Interest-based advertising (IBA) is the technical term for a certain type of ad that you encounter on the internet. As you might guess, an ad is “interest-based” when it relates to categories or products that you may be interested in. To put it simply, an interest-based ad is displayed on your device instead of another less relevant ad because advertisers have guessed your likely interests based on information they have collected. Often this information includes the fact that you have visited certain websites or viewed certain products on your device. With this data as a starting point, advertising platforms make educated guesses about the ads you will be most likely to find interesting or relevant.
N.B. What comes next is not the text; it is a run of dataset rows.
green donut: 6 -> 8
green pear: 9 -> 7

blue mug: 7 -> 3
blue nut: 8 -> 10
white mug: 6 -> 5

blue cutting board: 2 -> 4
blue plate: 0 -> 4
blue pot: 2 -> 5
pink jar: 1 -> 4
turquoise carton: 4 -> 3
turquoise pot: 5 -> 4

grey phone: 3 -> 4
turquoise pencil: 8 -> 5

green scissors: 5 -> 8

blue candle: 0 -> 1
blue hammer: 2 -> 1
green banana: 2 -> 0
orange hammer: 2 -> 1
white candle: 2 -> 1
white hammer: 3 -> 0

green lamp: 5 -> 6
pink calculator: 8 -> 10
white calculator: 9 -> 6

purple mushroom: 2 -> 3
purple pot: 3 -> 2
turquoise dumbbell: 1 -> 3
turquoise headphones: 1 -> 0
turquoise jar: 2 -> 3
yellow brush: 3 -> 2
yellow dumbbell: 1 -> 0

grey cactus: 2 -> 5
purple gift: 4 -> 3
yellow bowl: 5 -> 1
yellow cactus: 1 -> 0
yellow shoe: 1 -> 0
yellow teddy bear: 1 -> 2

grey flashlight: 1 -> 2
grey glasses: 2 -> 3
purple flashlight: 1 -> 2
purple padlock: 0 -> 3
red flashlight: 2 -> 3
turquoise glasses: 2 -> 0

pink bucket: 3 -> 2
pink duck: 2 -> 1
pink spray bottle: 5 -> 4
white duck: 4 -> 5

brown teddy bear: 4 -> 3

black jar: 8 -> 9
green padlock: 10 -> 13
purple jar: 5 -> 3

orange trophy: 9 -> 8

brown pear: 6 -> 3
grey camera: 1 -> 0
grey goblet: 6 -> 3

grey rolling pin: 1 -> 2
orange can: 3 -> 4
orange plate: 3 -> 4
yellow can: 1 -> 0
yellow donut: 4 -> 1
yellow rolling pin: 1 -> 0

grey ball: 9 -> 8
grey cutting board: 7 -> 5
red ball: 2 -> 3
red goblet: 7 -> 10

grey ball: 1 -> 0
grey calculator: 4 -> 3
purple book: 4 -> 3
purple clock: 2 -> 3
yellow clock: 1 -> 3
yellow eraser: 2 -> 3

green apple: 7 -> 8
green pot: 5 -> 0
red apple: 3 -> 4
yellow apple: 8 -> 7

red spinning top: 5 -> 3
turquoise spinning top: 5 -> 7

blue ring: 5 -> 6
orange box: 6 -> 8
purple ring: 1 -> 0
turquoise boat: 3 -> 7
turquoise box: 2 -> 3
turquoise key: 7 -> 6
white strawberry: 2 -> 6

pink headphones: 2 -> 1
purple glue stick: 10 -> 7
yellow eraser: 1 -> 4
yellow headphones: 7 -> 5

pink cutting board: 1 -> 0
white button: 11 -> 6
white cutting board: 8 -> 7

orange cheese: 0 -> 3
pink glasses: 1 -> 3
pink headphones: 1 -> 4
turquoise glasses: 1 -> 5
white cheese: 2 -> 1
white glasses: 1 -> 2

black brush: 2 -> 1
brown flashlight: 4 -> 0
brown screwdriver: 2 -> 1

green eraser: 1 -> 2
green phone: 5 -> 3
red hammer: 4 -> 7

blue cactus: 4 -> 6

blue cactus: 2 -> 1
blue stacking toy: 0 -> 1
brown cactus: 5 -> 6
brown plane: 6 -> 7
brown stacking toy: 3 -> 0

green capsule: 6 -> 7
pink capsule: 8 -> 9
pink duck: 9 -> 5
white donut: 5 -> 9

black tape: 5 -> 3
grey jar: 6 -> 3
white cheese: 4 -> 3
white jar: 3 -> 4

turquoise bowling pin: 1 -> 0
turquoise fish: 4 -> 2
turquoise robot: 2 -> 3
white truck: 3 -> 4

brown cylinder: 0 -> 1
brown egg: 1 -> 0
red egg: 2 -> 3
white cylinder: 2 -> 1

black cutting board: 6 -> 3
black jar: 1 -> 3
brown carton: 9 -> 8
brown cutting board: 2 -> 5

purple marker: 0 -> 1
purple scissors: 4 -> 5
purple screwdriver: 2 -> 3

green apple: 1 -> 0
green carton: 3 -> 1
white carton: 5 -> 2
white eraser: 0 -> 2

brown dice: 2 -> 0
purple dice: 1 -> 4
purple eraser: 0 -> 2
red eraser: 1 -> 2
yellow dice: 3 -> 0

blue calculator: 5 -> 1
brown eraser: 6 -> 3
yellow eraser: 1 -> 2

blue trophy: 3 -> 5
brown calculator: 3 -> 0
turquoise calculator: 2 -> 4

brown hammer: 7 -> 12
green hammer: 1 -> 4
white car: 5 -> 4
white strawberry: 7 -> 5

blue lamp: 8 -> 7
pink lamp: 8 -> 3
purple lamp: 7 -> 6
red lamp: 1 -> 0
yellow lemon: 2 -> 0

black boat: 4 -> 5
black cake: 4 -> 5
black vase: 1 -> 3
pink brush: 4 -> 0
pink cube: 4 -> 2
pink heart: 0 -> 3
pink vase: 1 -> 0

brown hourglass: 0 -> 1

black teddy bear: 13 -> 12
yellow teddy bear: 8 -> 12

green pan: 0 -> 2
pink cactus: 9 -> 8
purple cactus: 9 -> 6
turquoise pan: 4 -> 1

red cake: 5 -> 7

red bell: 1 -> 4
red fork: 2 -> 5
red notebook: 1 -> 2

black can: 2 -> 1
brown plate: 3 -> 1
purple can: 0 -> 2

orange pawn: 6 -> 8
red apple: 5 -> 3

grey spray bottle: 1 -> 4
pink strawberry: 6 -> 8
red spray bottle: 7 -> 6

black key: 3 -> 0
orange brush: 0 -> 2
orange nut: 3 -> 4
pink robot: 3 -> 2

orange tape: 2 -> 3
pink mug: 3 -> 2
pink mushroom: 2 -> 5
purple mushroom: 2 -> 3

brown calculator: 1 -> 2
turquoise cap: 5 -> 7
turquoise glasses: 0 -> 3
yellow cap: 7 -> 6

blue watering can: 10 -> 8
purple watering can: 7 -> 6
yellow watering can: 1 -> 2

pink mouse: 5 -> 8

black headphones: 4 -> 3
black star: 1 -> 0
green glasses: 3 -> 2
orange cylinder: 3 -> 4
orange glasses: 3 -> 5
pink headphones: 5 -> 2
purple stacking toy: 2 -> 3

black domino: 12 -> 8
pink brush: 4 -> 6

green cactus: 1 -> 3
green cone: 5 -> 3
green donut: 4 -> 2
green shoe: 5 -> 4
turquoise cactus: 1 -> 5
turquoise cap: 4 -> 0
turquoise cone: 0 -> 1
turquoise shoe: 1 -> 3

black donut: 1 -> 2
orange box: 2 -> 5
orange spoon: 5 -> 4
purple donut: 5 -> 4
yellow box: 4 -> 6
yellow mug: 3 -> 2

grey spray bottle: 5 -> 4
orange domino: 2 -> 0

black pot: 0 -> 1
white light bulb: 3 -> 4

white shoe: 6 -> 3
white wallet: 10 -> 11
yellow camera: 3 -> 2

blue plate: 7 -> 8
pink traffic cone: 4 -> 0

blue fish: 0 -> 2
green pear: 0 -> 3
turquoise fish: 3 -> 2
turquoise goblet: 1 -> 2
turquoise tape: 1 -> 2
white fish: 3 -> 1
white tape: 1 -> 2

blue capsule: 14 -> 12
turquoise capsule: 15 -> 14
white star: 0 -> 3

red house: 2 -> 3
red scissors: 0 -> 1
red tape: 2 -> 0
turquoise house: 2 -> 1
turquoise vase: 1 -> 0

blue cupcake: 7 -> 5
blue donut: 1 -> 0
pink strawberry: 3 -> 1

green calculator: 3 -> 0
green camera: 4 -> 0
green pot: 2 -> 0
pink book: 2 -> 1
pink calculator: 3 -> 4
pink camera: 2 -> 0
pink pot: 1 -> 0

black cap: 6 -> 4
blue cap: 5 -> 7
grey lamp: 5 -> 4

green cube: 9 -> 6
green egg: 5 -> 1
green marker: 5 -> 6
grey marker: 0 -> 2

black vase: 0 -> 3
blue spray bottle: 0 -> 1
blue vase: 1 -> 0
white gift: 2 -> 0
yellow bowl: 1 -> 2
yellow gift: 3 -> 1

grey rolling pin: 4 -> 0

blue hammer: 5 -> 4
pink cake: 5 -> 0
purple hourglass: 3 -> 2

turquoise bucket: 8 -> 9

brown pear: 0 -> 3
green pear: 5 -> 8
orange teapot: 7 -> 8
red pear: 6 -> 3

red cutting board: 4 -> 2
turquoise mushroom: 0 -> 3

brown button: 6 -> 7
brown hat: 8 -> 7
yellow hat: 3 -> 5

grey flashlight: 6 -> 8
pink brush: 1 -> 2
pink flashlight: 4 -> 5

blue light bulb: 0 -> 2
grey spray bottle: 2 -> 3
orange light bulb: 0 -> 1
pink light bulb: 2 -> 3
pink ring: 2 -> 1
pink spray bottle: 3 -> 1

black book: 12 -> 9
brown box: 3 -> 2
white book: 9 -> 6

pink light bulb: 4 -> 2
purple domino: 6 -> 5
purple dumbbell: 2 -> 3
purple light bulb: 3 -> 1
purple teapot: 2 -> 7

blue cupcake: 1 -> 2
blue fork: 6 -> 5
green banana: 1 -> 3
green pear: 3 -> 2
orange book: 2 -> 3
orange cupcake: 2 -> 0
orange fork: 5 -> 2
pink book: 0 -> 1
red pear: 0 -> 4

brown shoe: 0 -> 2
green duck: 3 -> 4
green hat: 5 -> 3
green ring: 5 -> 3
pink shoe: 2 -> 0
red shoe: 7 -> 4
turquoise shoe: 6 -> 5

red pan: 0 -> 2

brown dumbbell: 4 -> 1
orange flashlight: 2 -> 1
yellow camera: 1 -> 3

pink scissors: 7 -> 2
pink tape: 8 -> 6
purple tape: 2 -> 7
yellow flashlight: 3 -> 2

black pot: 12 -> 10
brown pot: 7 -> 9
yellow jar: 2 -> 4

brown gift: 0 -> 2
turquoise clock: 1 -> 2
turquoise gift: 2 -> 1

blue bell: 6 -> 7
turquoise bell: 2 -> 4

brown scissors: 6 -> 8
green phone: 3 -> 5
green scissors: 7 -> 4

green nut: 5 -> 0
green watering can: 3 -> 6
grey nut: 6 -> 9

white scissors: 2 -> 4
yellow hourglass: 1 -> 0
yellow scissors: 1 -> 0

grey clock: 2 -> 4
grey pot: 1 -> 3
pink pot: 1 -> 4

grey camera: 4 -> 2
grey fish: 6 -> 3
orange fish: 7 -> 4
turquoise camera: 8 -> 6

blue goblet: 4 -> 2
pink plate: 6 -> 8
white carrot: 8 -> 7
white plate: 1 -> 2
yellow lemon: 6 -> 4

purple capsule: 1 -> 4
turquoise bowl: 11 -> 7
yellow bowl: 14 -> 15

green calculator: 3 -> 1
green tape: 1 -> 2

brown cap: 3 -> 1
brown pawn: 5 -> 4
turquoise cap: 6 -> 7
Some people are glad to have ads that are more relevant to them, while others prefer not to share their information with advertisers. Both views are equally valid! This is why the advertising industry ensures that consumers are able to opt out of IBA if they so choose. Advertisers also include the AdChoices icon on all IBA ads to make sure that consumers can tell whether individual ads are tailored to their interests.


IBA can appear on your computer’s web browser (for example Firefox or Chrome), on the web browser on your mobile device, or on other applications on your mobile device, including games and social media apps. Many other ads that you see online are not interest-based, but are instead displayed on a web page that is relevant to the ad (known as contextual advertising) or otherwise simply displayed in any available advertising spot. In other contexts you may see IBA referred to as “tailored advertising,” “targeted advertising,” or “behavioral advertising,” though these terms are not as precise as “IBA.”


An example may help to illustrate IBA in action. While browsing the internet, Wilma Morris visits a website where she shops for products for one of her favorite hobbies: knitting. While on the site, she begins to research a new set of knitting needles. Distracted by a phone call, Wilma closers her browser and leaves her computer. Later that day, while checking the latest news, Wilma sees the very same knitting needles included as part of an advertisement on the news website she is viewing. This ad is IBA. Farther down the page she sees another ad, this time for yarn sold by a completely different website from the one she visited earlier. This ad too is IBA. On further inspection, Wilma sees that both ads are clearly labeled as IBA with the AdChoices icon.


Wilma may be concerned that the news website, her web browser, or some other company has invaded her privacy in order to show her these ads. Was someone “watching” her shop for knitting needles? To answer this question it is important to keep in mind exactly what information the advertising company needed—and what it didn’t need—to display these ads on Wilma’s computer screen. The company did not need to know anything about who Wilma is, where she lives, or whether her favorite hobby is, in fact, knitting. That is, no one sent the ad off for delivery specifically to Wilma Morris in Centralia, Wisconsin. Instead, the only information the advertising company needed is the fact that someone on the same computer visited the knitting needle web page earlier in the day. It was able to tell that the same device accessed the news website and knitting website by using small text files, known as cookies, stored on Wilma’s computer.